On 24 April 1444, Władysław sent a letter to Murad, stating that his ambassador, Stojka Gisdanić, was travelling to Edirne with full powers to negotiate on his behalf. He asked that, once an agreement was reached, Murad send his own ambassadors with the treaty and his sworn oath to Hungary, at which point Władysław could also swear.

That same day, Władysław held a Diet at Buda, where he swore before Cardinal Julian Cesarini to lead a new expedition against the Ottomans in the summer. The strongest remaining supporter of Ladislaus the Posthumous' claim for the throne also agreed to a truce, thus removing the danger of another civil war.

Between June and August 1444, negotiations for a treaty were carried out, first in Edirne, and then in Szeged. The crusaders were not entirely interested in peace, however, especially with Cesarini pushing for the crusade's continuation.
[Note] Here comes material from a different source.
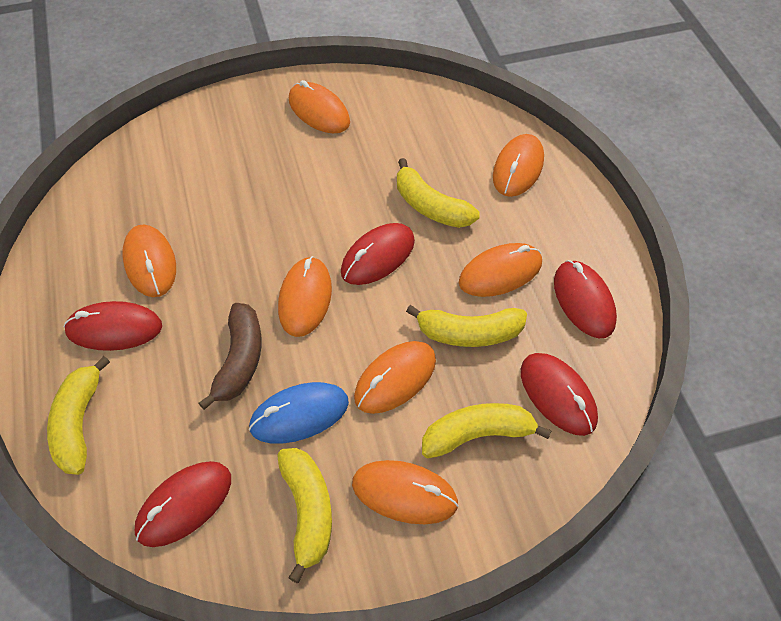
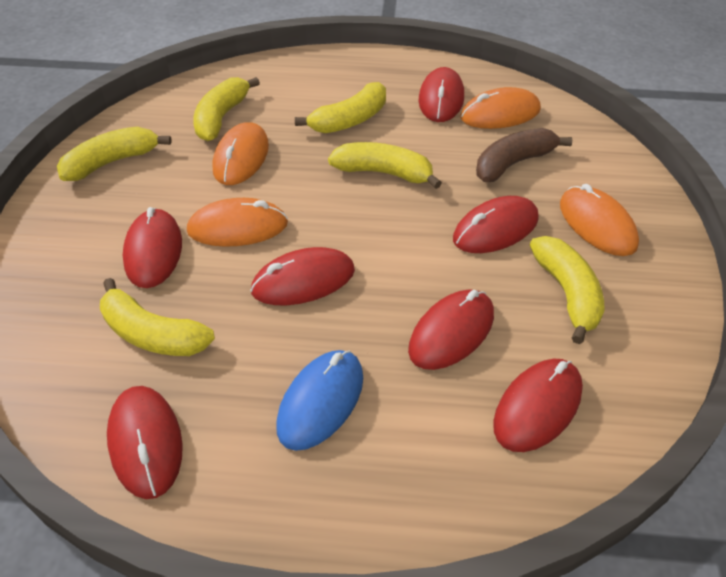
orange mouse: 7 -> 4
red mouse: 5 -> 7
yellow banana: 5 -> 6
The Cardinal eventually found a solution that would allow for both the continuation of fighting and the ratification of the treaty, and on 15 August 1444 the Peace of Szeged was sworn into effect.

===Final stage===
Shortly after all the short-term requirements of the treaty were fulfilled, the Hungarians and their allies resumed the crusade. King Władysław gathered an army composed mostly of Hungarian regular troops, and forces from Poland, Transylvania, Croatia, Bosnia, heavy cavalry units from western Europe, and mercenaries from eastern Europe. The combined armies numbered 16,000, and were joined by 4,000 Wallachians in the area of Nicopolis. Murad, who had retired shortly after the treaty was completed, was called back to lead the Ottoman army. On 10 November 1444, the two armies clashed at the Battle of Varna (near the Black Sea fortress of Varna, Bulgaria). The Ottomans won a decisive victory despite heavy losses, while the crusaders lost King Władysław and over 15,000 men.
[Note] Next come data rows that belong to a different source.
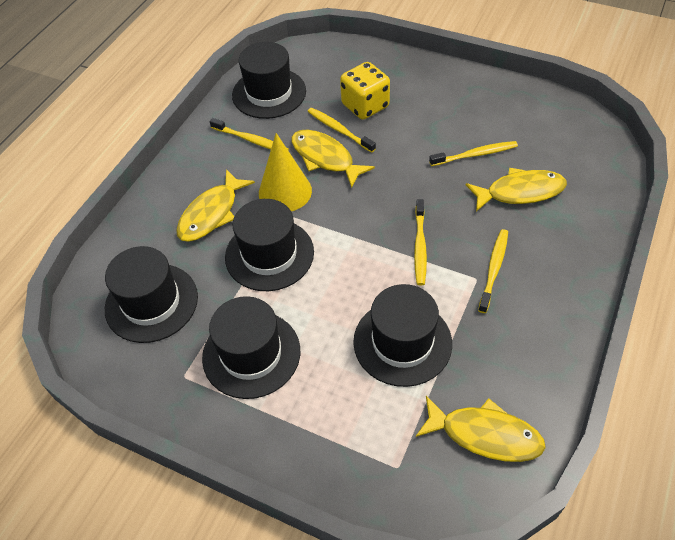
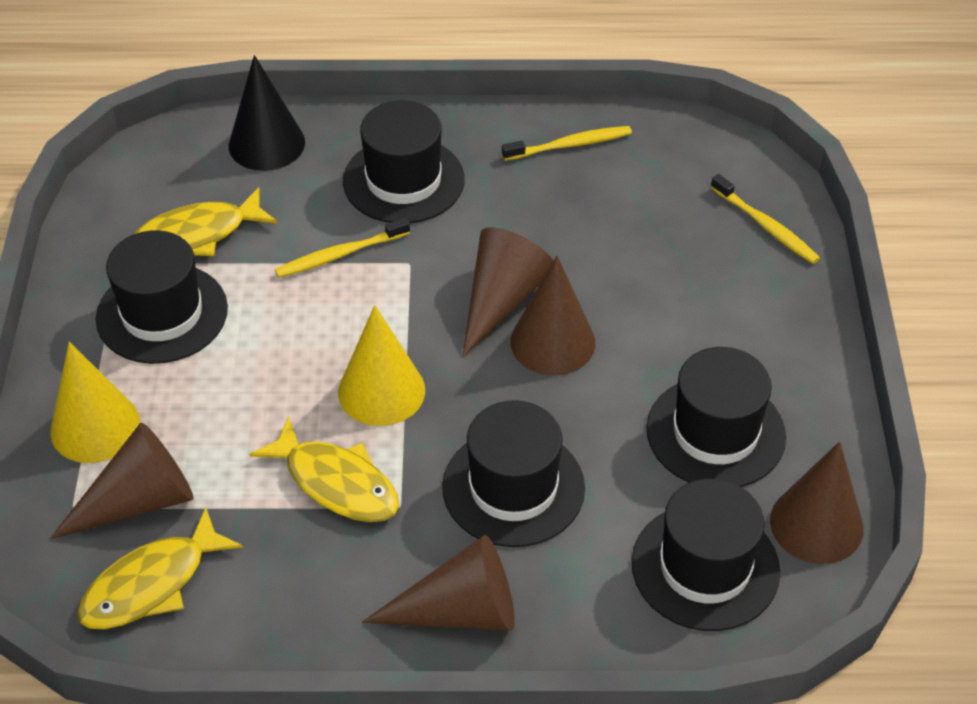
black cone: 0 -> 1
brown cone: 0 -> 5
yellow cone: 1 -> 2
yellow dice: 1 -> 0
yellow fish: 4 -> 3
yellow toothbrush: 5 -> 3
The King's ultimate fate is unknown; according to the three Turkish chroniclers he was beheaded by Ottoman mercenary, however Murad II's memorandum says the King was taken prisoner and executed later. The fallen monarch's body was never found nor presented by Ottomans, and his supposed death at the hands of the Janissary was not witnessed by any of his Polish or Hungarian men, leaving uncertainty about his ultimate fate and unconfirmed rumors about his survival; Władysław was eventually assumed to have been killed in the battle, as he did not return to any of his kingdoms.

==Aftermath==
Many of the Crusaders were crippled by frostbite, many more died in smaller follow-up battles, and many Europeans were captured. Hungary fell back into civil war until Hunyadi was elected Regent for the infant Ladislaus in June 1446. Branković retained control over Serbia.
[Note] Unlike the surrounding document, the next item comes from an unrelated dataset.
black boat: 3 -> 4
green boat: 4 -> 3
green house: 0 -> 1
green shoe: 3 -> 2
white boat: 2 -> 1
The Ottoman victory in Varna, followed by their victory in the Second Battle of Kosovo in 1448, deterred the European states from sending substantial military assistance to the Byzantines during the Ottoman conquest of Constantinople in 1453. Although Pius II officially declared a three-year crusade at the Council of Mantua to recapture Constantinople from the Ottomans, the leaders who promised 80,000 soldiers to it reneged on their commitment. The Ottoman Empire was free, for several decades, from any further serious attempts to push it out of Europe.

Only the European victory at Belgrade would stop the Ottomans from conquering large parts of Europe. Hungary would be safe for another 70 years after this victory until the Hungarian army was crushed by the Ottomans at the Battle of Mohács in 1526, which would lead to the end of Hungary as an independent united kingdom for almost 400 years.

==In popular culture==
The end of the Crusade of Varna serves as the starting point for the grand strategy video game Europa Universalis IV by Paradox Development Studio, one day after the Battle of Varna, on 11 November 1444.